Rotherham Grammar School was a boys' grammar school in Rotherham, South Yorkshire, England.

History
In 1482 Thomas Rotherham founded the College of Jesus in Rotherham, which was both a School and a religious institution. In March 1482 he began to build a brick building to house his college, on the site of his birthplace in Brookgate, and provided an endowment to fund a Provost and three Fellows. The College was expropriated about 1550 by King Edward VI, but was later re-founded as Rotherham Grammar School, taking the foundation by Rotherham as its origin. The school occupied a number of buildings in Rotherham before moving into a former ministers' training college on Moorgate Road in 1890. In 1967, the local education authority introduced comprehensive education in Rotherham, and the school was closed. Its buildings became a coeducational sixth form college, known as Thomas Rotherham College, which retains the old grammar school's coat of arms in its logo.

Provosts' schoolmasters
source:
 Edmund Carter, 1482–1483
 John Bockyng, 1483 (died in office)
 John More, from 1501
 Robert Collier, from 1508
 Richard Bradshaw, 1524–1525
 William Drapour, from 1535
 Thomas Snell, from 1548

Masters and Headmasters
source:
 William Beck, 1566–1567
 Thomas Woodhouse, from 1568
 Robert Sanderson, from 1583
 Smith, from 1616
 Barrow, from 1620
 Bonner, ????–????
 Charles Hoole Rayte, from 1633
 Graunt, ????-????
 Barton, ????
 Withers, from 1704
 Rev. Christopher Stevenson, from 1725
 Rev. Davis Pennell, from 1746
 John Russell, from 1763
 Tennant, from 1776
 Rev. Richard U. Burton, from 1780
 Rev. Benjamin Birkett, from 1810
 Rev. Joshua Nalson, from 1839
 Edwin A. Fewtrell, from 1841
 R. A. Long-Phillips, from 1863
 Rev. John J. Christie, from 1864
 Rev. George Ohlson, from 1878
 Rev. Thos. Granger Hutt, from 1883
 Rev.
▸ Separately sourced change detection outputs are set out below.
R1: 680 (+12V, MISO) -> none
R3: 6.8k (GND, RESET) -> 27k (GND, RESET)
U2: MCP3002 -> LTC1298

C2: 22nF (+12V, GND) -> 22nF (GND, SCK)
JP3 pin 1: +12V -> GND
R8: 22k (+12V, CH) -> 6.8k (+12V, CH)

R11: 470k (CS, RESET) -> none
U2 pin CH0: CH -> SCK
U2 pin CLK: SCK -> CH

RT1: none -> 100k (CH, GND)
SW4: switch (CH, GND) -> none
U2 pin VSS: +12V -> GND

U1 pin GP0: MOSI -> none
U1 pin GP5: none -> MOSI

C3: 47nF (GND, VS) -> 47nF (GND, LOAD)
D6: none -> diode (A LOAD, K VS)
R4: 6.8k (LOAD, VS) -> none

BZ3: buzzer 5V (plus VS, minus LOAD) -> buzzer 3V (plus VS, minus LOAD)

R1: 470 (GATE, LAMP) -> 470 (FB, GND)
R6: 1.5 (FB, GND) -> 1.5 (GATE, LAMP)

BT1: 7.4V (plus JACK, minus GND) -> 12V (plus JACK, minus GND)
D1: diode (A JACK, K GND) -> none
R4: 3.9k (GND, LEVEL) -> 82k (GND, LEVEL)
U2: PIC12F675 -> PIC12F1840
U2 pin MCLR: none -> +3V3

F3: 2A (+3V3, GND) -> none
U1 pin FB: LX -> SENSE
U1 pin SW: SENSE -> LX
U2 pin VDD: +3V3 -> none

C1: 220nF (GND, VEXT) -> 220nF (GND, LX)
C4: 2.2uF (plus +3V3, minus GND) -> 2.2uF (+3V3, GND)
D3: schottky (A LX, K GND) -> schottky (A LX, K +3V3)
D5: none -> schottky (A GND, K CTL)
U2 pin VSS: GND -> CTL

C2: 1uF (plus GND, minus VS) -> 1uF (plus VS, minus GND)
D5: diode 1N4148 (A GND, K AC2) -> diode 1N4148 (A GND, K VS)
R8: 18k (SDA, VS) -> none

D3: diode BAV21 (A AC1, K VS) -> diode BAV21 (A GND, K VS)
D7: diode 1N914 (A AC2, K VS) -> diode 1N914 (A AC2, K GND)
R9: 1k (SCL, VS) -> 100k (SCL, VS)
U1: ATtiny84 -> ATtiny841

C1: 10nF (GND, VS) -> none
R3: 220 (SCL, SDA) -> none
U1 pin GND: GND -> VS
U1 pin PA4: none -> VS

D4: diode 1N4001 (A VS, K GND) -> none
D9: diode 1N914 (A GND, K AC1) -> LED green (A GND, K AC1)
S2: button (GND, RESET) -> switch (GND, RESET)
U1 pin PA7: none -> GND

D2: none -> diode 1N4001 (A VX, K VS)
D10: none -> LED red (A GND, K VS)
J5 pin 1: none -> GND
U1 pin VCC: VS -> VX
Hargreaves Heap, from 1884
 W. A. Barron, from 1919
 Frederick William Field, from 1924
 Gilbert E. Gunner, 1949–August 1966
 Mr Arthur Prust, September 1966–August 1967 (continued as principal of Thomas Rotherham College)

Notable pupils
 Bishop Robert Sanderson (1587–1663), moderator of the 1661 Savoy Conference.  Two of the prayers in the Church of England's Book of Common Prayer have often been attributed to Sanderson.  These are the "general thanksgiving" and the "prayer for all conditions of men".
 Herbert Austin, 1st Baron Austin - founded the Austin Motor Company, and Conservative MP from 1918-24 for Birmingham King's Norton
 Sir Donald Bailey - inventor of the Bailey bridge.
 Prof Robert Auty, Professor of Comparative Slavonic Philology from 1965-78 at the University of Oxford, and President from 1964 to 1967 of the British University Association of Slavists (became the British Association for Slavonic and East European Studies in 1989)
 Prof George Bentley, Professor of Orthopaedic Surgery from 1982-2002 at the University College London Medical School
 Sidney Brazier, bomb-disposal expert
 Stanley Crowther, Labour MP from 1976-92 for Rotherham
 Sir Liam Donaldson, Chief Medical Officer from 1998-2010
 Alfred Goldstein CBE, civil engineer, responsible for designing the M23, the Belfast Transportation Plan, Clifton Bridge (A52) in Nottingham, Winthorpe Bridge (A1) at Newark, the Itchen Bridge in Southampton, and the Elizabeth Bridge in Cambridge
 George Charles Gray, organist
 John Harris (novelist)
 Robert Jenkins CBE, President from 1951-3 and 1973-5 of The Welding Institute
 Walter Jenkins, Vice Chancellor from 1953-8 of the University of Dhaka
 Prof Harry Kay CBE, Vice Chancellor from 1973-84 of the University of Exeter, Professor of Psychology from 1960-73 at the University of Sheffield, and President from 1971-2 of the British Psychological Society
 Donald McWhinnie, theatre director
 John Rose (chemist),
 Sgt. Ian McKay, VC, Falklands campaign.(RGS 1964-1969)
 Prof John Brooks, Professor of Food Microbiology from 2007-2014 at Auckland University of Technology, New Zealand
 Prof. Alan Hedge, Professor of Human Factors and Ergonomics from 1987-2019 at Cornell University, Ithaca, USA.